小結の阿炎関から理解すべき「教育の限界」

2020年02月07日 06:00

教育に過剰な期待がかかってしまうケースがしばしばあります。社会の欠陥は人間が起こしたのであり、欠点を抱えた人間を形作ったのは誤った教育だから、正しい教育をすれば解決するといった認識があるのでしょう。

しかし、教育さえ良くなれば万事うまく解決するといった類の考え方は、問題をもたらした他の原因を覆い隠してしまうおそれがあり注意が必要です。学習塾を経営している立場からは言いにくいのですが、教育の持つ無力さを十分に理解する必要があると思います。

阿炎関(NHKスポーツオンライン 大相撲取組動画より)

阿炎関が起こした一連の騒動は、そんな教育の限界が直感的に理解できる一例です。

日本相撲協会は、小結の阿炎が4日行われたSNSの危険性などについて学ぶ研修のあと、「寝ていて聞いていない」などと不適切な発言をしたとして、5日、阿炎に対し厳重に注意しました。阿炎は去年、SNSに不適切な動画を投稿して協会から厳重に注意され、研修は、この問題が発端となって行われていました。

阿炎は去年11月、粘着テープなどで縛られた力士のお互いの様子を撮影した動画をSNSに投稿する、不適切な行為をして日本相撲協会から厳重に注意を受けていました。

(NHK NEWS WEB『研修「寝ていて聞いていない」小結 阿炎を厳重注意 相撲協会』)

どれほど上手且つ熱心に教育しても、効果が期待できないケースが多々あるという事実を認識する必要があります。そうでないと、先述したような弊害が生じるだけでなく、あまりに短絡的な暴論が横行しかねません。

教育する側の意図通りの成功が確率論的にしか起きないことを忘れた、乱暴な教育論が横行している。たとえば、教育の限界を「さらに徹底した教育」で超えて、すべての青少年を教育しつくそうとする議論や、教育につきものの「うまくいかなかった例」を拡大解釈して、「現代の教育がもはや解体する兆候だ」と即断してしまう議論である。

(広田照幸著『教育には何ができないか 教育神話の解体と再生の試み』春秋社、2003年)

こうした乱暴な教育論が影響力を持った結果、往々にして過剰な仕事が教師に降ってきます。典型的だったのが「総合学習の時間(以下、総合)」でしょう。

文科省によれば、総合は「自ら課題を見付け、自ら学び、自ら考え、主体的に判断し、よりよく問題を解決する資質や能力を育てることなど」をねらいとするものです。特定の教科書が存在しない、教師と生徒で作り上げるマニュアルなき授業だと言えます。

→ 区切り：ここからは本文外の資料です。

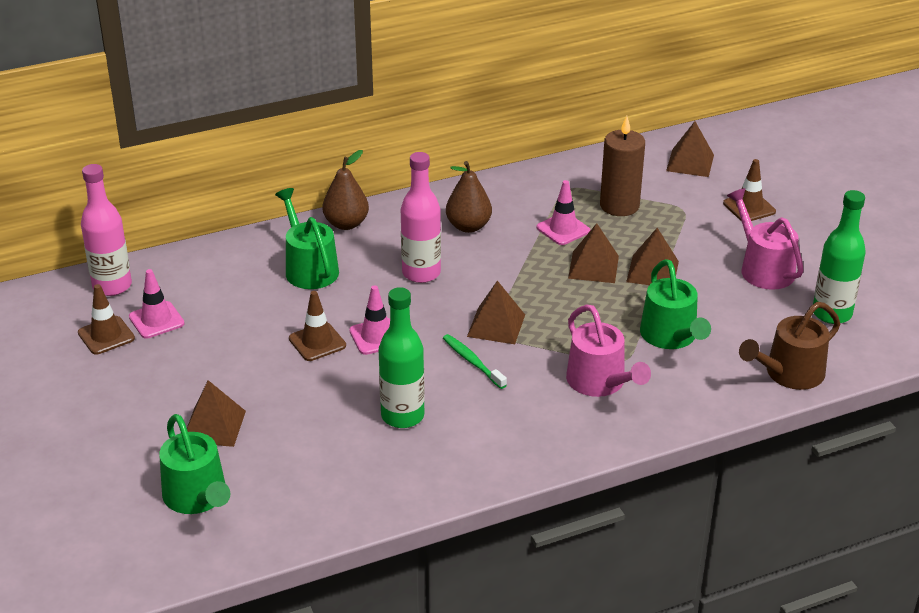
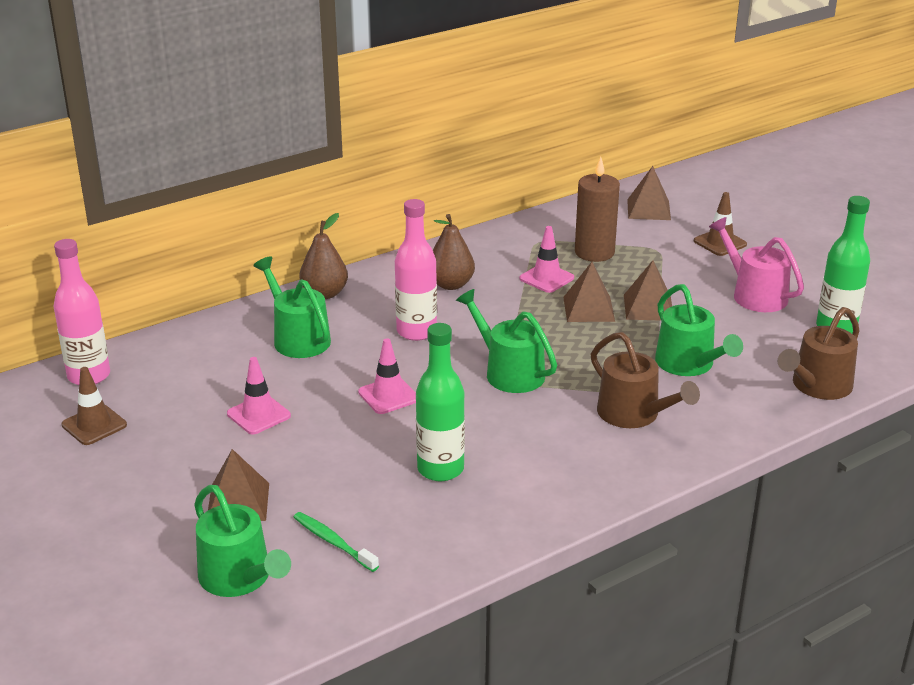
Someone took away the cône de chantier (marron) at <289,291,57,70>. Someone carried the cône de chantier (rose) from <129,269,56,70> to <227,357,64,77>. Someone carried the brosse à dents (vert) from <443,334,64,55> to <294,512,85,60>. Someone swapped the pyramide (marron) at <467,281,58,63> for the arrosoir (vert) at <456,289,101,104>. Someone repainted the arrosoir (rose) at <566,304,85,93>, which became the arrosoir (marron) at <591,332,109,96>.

説明するまでもなく、教師にかかる負担は相当なものでしょう。そんな大きな負担を減らすべく、明らかに手を抜いた総合の授業を実施している様子が、生徒たちとの会話からよく伝わってきます。過負荷に耐えられず、あの手この手で誤魔化してしまう先生方が散見されるわけです。

「寝ていて聞いていない」という発言は、流石に度が過ぎています。一方、私自身もよく授業中に寝ていたことを思い出しますし、決して少なくない人数の方々も同様の経験を持っているでしょう。阿炎関の騒動だけでなく、自分自身がどれほど真面目に教育を受けてきたかを思い浮かべれば、教育の限界は自ずと見えてくるのではないでしょうか。